Nabi Zakaria merasa beruntung, karena anaknya Yahya
memegang erat Kitab Allah, dia diberi hikmah sejak kecil, memiliki sifat belas
kasihan dan kesucian, serta memelihara diri (takwa), berbuat baik kepada ibu
bapaknya, jauh dari kesombongan dan kedurhakaan. Yahya memperoleh kesejahteraan
di waktu lahir, di hari wafatnya, hingga hari berbangkit nanti.
Kisah Nabi Zakaria di atas menggambarkan sikap semua
tokoh Islam yang menginginkan suksesi pemimpin umat. Keinginan mempunyai
generasi penerus sebuah jeritan batin yang kadangkala disertai rintihan dan
tetesan air mata. Harapan untuk terwujudnya suksesi itu biasanya muncul ketika
pemimpin umat telah panjang umur, kulit telah kendur, gigi telah mulai gugur,
mata mulai kabur, di kepala uban bertabur, dan sudah hampir ke liang kubur.
Upaya mendapatkan suksesi itu sebaiknya diiringi dengan
kegiatan pembinaan dan bimbingan, meliputi pembinaan akidah dan kemauan
beramal, seperti yang dicontohkan Nabi Ibrahim kepada anaknya Ismail. Firman-Nya,
''Dan ketika Ibrahim dan Ismail meninggikan sendi Baitullah (keduanya berdoa),
'Oh Tuhan kami! Terimalah dari kami, sesungguhnya Engkau Maha Mendengar lagi
Maha Mengetahui. Oh Tuhan kami! Jadikanlah kami berdua orang yang patuh kepada
Engkau dan jadikanlah dari keturunan kami umat yang patuh juga kepada Engkau
dan tunjukkanlah kepada kami cara beribadah dan ampunilah kami, sesungguhnya
Engkau Penerima Tobat dan Penyayang'.'' (Al-Baqarah: 127-128).

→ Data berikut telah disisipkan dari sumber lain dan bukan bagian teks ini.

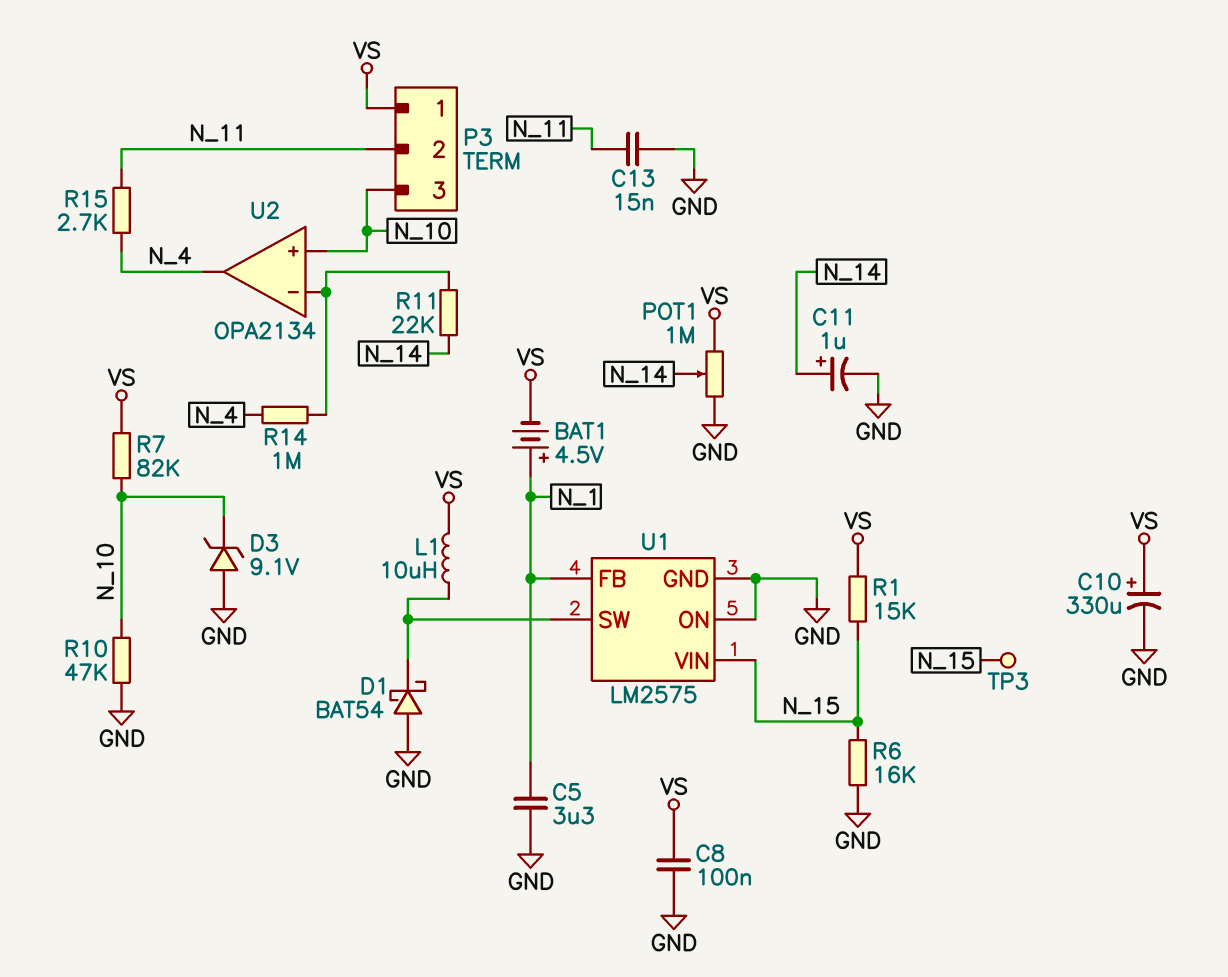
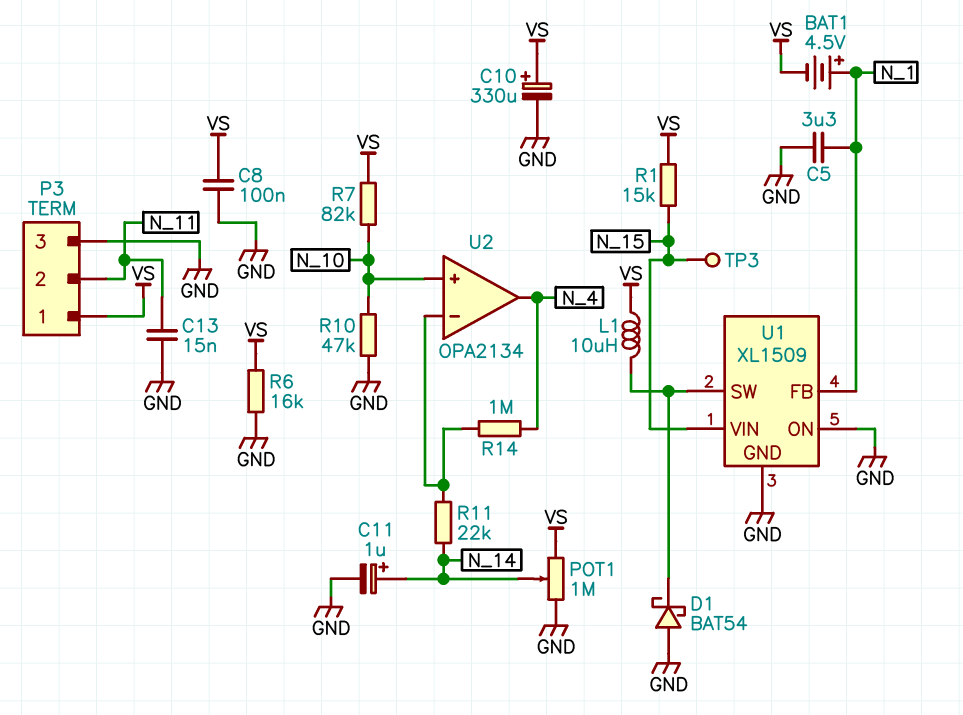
D3: zener 9.1V (A GND, K N_10) -> none
P3 pin 3: N_10 -> GND
R6: 16k (GND, N_15) -> 16k (GND, VS)
R15: 2.7k (N_4, N_11) -> none
U1: LM2575 -> XL1509

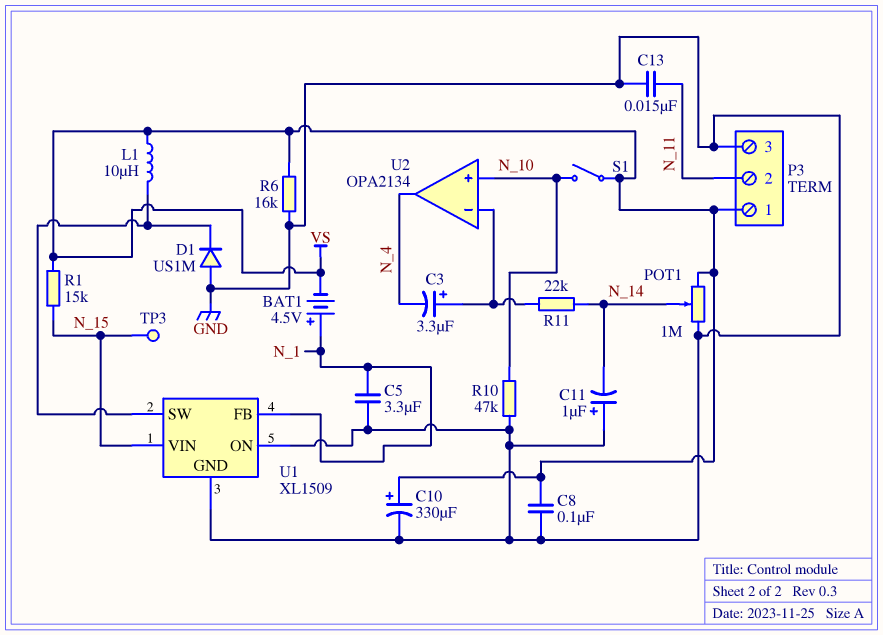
C3: none -> 3.3uF (plus U2/in-, minus N_4)
C11: 1uF (plus N_14, minus GND) -> 1uF (plus GND, minus N_14)
D1: schottky BAT54 (A GND, K U1/SW) -> diode US1M (A GND, K U1/SW)
R7: 82k (N_10, VS) -> none
R14: 1M (N_4, U2/in-) -> none
S1: none -> switch (N_10, VS)

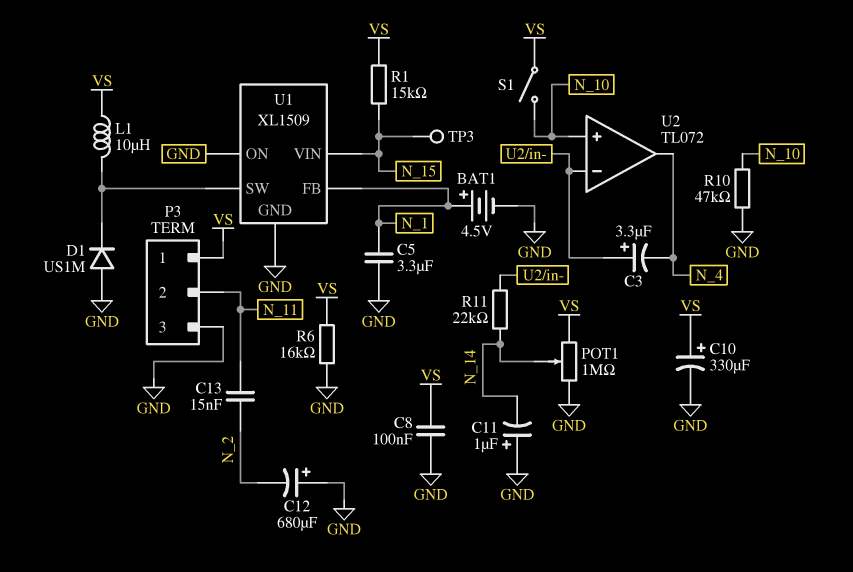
BAT1: 4.5V (plus N_1, minus VS) -> 4.5V (plus N_1, minus GND)
C12: none -> 680uF (plus GND, minus N_2)
C13: 15nF (GND, N_11) -> 15nF (N_2, N_11)
U2: OPA2134 -> TL072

Kerja keras Ibrahim meletakkan dan meninggikan sendi-sendi
Baitullah dengan melibatkan anaknya Ismail adalah sebuah ibadah besar yang
berhubungan dengan tauhid, serta berisi dimensi pembinaan dan bimbingan dari
seorang pemimpin umat kepada generasi penerusnya. Hingga kini dan insya Allah
sampai akhir masa, kerja keras mereka berdua dirasakan bermanfaat besar buat
kelangsungan ibadah umat Islam di seluruh penjuru dunia.
Sejalan dengan itu, umat Islam pun diajar memohon kepada
Allah untuk mendapatkan suksesi pemimpin umat yang sekaligus merupakan kriteria
seorang hamba Allah Tuhan Yang Maha Pengasih.
Firman-Nya, ''Dan mereka (hamba Allah Yang Maha Pengasih)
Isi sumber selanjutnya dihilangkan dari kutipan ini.